Their Eyes Were Watching God by Zora Neale Hurston

37415Janie saw her life like a great tree in leaf with the things suffered, things enjoyed, things done and undone. Dawn and doom was in the branches.

What it’s about: After two loveless marriages, Janie finally awakens to love, happiness and self-realization when she meets Tea Cake and elopes with him to the Florida Everglades.

Why I liked it: It too me a long time to get to this book, and was I missing out. Hurston is such a terrific writer; she blows pretty much everyone else I’ve been reading lately out of the water. Her writing is lush, sensual, evocative and much sexier than Fifty Shades of Gray or whatever the kids are reading nowadays. She writes about the natural world and how we as human beings are a part of it, not separate from it or above it, as we like to pretend, that we are subject to overwhelming natural forces like sex and hurricanes, and we should allow ourselves to be carried along by them.

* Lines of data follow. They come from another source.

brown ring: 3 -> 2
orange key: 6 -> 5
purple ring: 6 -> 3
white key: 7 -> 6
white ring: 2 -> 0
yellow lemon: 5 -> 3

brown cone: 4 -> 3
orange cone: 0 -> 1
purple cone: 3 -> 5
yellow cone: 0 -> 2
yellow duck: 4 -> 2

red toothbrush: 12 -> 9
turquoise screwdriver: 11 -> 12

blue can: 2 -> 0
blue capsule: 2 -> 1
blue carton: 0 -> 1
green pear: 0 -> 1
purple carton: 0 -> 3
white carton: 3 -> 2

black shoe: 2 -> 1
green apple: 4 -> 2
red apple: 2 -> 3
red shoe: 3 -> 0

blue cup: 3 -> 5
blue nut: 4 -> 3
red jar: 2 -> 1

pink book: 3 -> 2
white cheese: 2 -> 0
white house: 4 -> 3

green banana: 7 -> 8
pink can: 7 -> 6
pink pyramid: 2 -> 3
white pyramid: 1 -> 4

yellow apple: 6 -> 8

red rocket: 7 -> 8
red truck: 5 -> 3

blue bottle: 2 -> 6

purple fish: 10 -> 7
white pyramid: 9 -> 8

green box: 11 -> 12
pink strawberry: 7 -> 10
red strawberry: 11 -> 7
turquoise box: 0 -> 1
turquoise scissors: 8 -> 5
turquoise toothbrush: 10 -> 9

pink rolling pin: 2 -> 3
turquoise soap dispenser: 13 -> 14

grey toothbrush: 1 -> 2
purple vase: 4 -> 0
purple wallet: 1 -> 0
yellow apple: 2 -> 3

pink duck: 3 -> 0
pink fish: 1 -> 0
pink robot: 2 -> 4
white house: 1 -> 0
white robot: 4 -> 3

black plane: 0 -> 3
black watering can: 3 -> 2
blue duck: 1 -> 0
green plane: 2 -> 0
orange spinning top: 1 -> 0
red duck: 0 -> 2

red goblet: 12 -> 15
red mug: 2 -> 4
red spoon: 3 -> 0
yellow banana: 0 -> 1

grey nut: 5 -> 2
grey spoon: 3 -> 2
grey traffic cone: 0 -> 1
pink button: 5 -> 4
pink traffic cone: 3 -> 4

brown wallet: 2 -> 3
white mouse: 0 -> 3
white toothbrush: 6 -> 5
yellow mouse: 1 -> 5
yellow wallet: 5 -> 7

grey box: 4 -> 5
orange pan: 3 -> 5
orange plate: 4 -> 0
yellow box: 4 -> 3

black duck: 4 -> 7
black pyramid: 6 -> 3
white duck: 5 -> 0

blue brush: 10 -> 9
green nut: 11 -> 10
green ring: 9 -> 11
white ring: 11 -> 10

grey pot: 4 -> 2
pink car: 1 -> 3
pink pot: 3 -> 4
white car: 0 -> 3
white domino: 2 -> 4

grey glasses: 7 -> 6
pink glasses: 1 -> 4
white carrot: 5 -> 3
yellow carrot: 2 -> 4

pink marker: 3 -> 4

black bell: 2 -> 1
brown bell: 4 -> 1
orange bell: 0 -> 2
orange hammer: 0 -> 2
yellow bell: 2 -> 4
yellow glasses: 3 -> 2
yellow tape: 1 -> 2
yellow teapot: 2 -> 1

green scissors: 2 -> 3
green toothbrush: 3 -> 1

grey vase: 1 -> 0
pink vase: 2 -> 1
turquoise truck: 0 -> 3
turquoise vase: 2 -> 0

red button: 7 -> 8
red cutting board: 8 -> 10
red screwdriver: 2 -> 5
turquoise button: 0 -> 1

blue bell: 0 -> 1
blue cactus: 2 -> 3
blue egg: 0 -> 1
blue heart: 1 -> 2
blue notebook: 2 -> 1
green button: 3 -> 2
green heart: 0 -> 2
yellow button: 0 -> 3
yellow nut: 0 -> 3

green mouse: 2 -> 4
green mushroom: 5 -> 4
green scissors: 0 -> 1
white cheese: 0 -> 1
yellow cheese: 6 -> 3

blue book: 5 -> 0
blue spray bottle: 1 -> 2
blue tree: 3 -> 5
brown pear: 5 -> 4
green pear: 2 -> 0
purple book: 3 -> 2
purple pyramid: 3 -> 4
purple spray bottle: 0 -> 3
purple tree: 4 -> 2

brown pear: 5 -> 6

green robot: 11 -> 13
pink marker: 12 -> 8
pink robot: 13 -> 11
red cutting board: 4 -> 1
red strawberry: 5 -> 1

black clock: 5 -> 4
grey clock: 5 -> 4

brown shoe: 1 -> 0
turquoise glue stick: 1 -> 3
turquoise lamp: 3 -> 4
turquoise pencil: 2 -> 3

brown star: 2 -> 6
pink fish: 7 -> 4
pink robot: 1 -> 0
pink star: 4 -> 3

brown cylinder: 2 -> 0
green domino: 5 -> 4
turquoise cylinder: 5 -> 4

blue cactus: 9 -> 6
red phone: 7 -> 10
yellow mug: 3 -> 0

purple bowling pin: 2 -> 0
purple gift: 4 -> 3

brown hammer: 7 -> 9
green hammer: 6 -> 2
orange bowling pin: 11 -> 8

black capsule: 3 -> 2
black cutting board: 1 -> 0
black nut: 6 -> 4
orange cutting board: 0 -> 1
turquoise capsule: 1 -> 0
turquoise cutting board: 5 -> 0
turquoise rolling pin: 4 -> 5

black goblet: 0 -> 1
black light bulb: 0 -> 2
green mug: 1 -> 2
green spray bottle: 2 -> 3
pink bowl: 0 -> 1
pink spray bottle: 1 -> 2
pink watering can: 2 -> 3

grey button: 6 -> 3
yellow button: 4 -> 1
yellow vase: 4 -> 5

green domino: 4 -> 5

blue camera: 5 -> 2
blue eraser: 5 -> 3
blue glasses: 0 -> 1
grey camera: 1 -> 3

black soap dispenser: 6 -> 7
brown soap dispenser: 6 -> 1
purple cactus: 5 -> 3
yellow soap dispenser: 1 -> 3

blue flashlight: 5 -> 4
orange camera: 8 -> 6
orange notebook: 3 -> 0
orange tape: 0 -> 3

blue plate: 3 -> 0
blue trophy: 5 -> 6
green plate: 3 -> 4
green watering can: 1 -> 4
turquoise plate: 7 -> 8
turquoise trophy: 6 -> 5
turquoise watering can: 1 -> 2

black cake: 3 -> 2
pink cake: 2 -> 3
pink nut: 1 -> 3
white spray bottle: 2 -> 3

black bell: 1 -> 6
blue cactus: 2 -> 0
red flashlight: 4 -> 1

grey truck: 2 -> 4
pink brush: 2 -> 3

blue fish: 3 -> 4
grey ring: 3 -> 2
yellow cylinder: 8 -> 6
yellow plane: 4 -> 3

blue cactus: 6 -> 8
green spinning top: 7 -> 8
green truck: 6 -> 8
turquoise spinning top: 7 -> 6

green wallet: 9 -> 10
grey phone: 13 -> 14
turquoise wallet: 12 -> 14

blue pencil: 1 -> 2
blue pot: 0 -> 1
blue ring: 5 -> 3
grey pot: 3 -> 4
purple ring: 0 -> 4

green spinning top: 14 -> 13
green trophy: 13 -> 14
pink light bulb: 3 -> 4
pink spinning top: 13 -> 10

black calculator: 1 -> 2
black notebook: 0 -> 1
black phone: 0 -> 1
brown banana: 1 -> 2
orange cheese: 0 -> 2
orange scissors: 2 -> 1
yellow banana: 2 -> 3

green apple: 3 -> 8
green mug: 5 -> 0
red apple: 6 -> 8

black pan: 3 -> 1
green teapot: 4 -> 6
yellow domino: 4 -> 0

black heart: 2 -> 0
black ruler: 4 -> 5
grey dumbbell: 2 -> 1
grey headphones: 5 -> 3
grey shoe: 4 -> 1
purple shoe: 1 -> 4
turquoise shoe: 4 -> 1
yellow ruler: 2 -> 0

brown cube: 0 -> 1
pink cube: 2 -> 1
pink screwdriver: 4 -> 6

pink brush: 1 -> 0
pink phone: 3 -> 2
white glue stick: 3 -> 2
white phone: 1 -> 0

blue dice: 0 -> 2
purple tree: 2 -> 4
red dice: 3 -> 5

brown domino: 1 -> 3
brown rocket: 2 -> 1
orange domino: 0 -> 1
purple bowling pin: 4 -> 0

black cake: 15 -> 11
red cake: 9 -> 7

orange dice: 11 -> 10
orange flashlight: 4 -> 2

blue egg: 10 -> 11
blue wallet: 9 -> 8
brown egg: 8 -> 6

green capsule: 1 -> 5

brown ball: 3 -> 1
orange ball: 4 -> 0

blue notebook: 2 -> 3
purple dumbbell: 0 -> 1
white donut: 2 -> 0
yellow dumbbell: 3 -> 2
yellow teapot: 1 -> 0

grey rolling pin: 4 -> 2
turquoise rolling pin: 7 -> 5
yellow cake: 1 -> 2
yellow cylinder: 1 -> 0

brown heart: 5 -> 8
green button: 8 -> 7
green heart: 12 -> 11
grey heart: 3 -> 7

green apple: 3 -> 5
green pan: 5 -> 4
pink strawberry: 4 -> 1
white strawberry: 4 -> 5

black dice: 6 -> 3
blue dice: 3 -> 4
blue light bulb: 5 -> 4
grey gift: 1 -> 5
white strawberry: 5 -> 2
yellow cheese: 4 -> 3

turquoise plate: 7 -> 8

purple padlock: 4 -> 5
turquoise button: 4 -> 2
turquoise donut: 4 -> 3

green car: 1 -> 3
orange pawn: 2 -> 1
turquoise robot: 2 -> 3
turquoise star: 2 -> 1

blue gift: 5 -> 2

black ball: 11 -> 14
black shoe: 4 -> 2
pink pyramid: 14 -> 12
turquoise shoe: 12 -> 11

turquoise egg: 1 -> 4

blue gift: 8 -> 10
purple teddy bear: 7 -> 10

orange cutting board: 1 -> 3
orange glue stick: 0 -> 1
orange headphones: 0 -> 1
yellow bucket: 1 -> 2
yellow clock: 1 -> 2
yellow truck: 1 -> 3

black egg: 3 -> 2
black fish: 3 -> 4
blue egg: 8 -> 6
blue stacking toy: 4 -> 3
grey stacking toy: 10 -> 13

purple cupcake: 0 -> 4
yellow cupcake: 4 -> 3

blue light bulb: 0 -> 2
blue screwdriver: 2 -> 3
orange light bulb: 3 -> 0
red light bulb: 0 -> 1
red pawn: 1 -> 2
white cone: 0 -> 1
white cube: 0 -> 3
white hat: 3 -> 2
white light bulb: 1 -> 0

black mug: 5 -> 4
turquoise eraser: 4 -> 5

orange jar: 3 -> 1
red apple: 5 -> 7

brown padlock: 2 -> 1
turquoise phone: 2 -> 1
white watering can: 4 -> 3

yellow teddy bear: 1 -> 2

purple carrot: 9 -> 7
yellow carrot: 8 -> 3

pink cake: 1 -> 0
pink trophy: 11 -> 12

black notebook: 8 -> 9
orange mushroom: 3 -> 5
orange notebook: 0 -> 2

In so doing, we open ourselves up to becoming fully ourselves, completely engaged with life and all its joys and tragedies. This book has so many truths to offer that it requires multiple rereadings, and I look forward to the next time I pick it up and let it enchant me.

Who might like it: Readers of African American, Southern and/or feminist literature who have neglected Hurston, as I did; she is one of our most overlooked writers. Don’t let the dialect dissuade you–it is absolutely poetic, especially when read aloud.